Activity of Human Placental Sulfatase and 11β-Hydroxysteroid Dehydrogenase with Respect to Steroids of the Pregn-4-ene C-21-yl Sulfate Series

Abstract

Sulfatase and 11β-hydroxysteroid dehydrogenase activities of human placenta were studied with respect to four steroids of the pregn-4-ene C-21-yl-sulfate series. Homogenates, as well as the microsomal fraction of placenta obtained either at midterm or at term, possessed negligible sulfatase activity with respect to the sulfates of 11-dehydrocorticosterone and corticosterone, and low but consistent activity towards 11-deoxycorticosterone sulfate. Under the same conditions dehydroepiandrosterone sulfate was hydrolyzed almost quantitatively.Placental homogenates converted cortisol to cortisone and corticosterone to 11-dehydrocorticosterone.
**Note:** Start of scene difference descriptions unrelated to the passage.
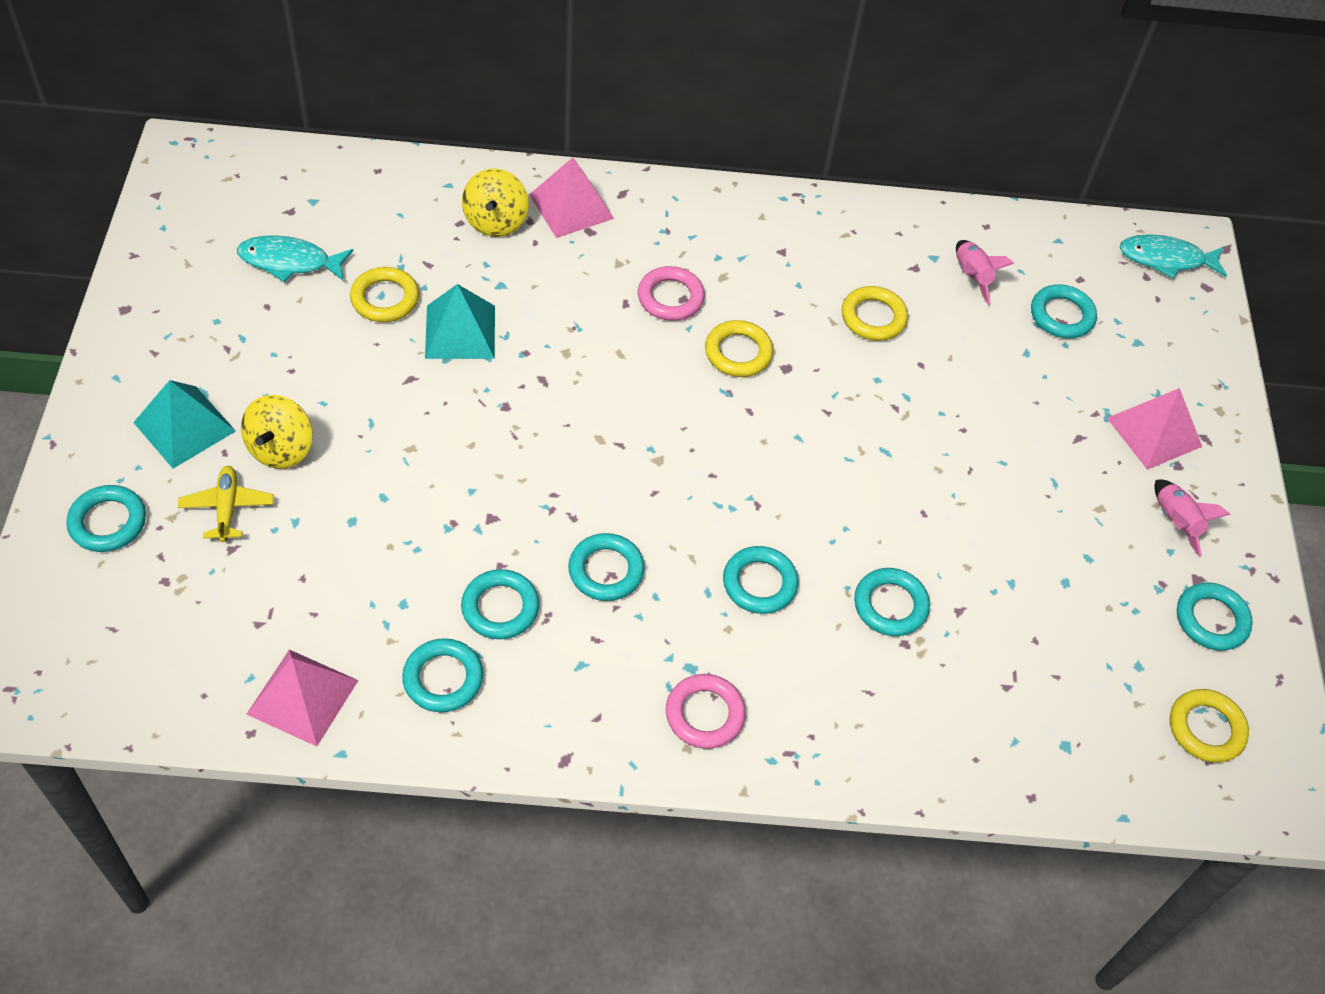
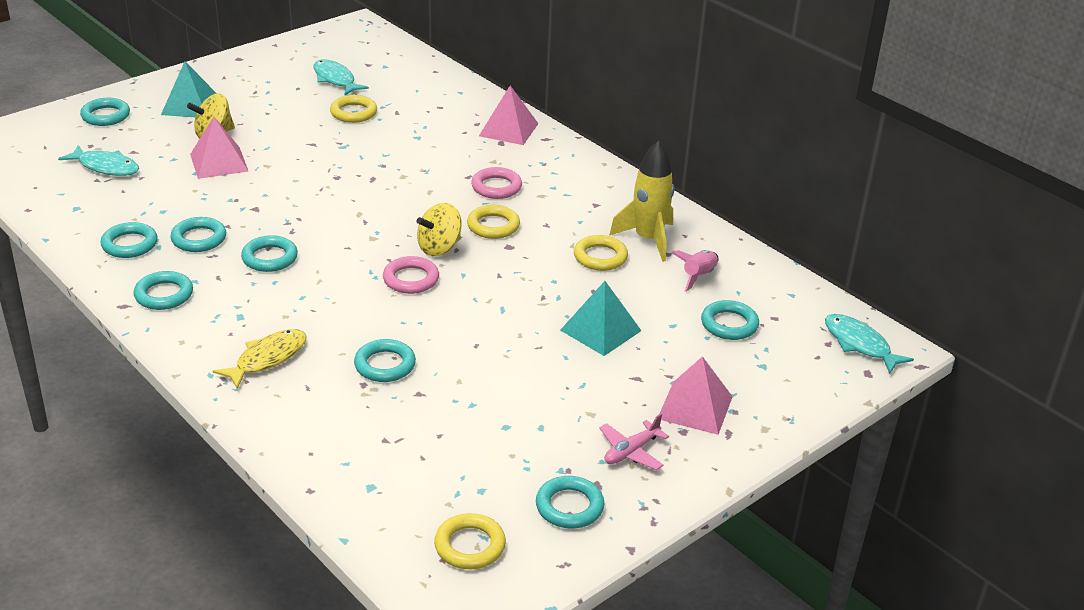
camera: 50 degrees right, 20 degrees down
(227, 508) = (156, 138): yellow plane -> none
(238, 597) = (105, 167): none -> turquoise fish
(303, 697) = (67, 212): pink pyramid -> pink pyramid (219, 162)
(460, 332) = (366, 141): turquoise pyramid -> turquoise pyramid (600, 330)
(496, 221) = (459, 115): yellow spinning top -> yellow spinning top (439, 248)
(704, 714) = (213, 336): pink ring -> pink ring (411, 279)
(759, 583) = (333, 311): turquoise ring -> turquoise ring (164, 295)
(790, 693) = (267, 359): none -> yellow fish
(880, 263) = (648, 239): none -> yellow rocket
(1175, 521) = (631, 452): pink rocket -> pink plane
The reaction was greatly enhanced by the addition of NADP. In contrast, the corresponding 11β-hydroxy-C-21 steroid sulfates were poor substrates with respect to placental 11β-hydroxysteroid dehydrogenase, as indicated by the low yields of the sulfates of cortisone and 11-dehydrocorticosterone, even in the presence of NADP. These findings are consistent with the pattern of steroids of the pregn-4-ene series characterized in human cord plasma.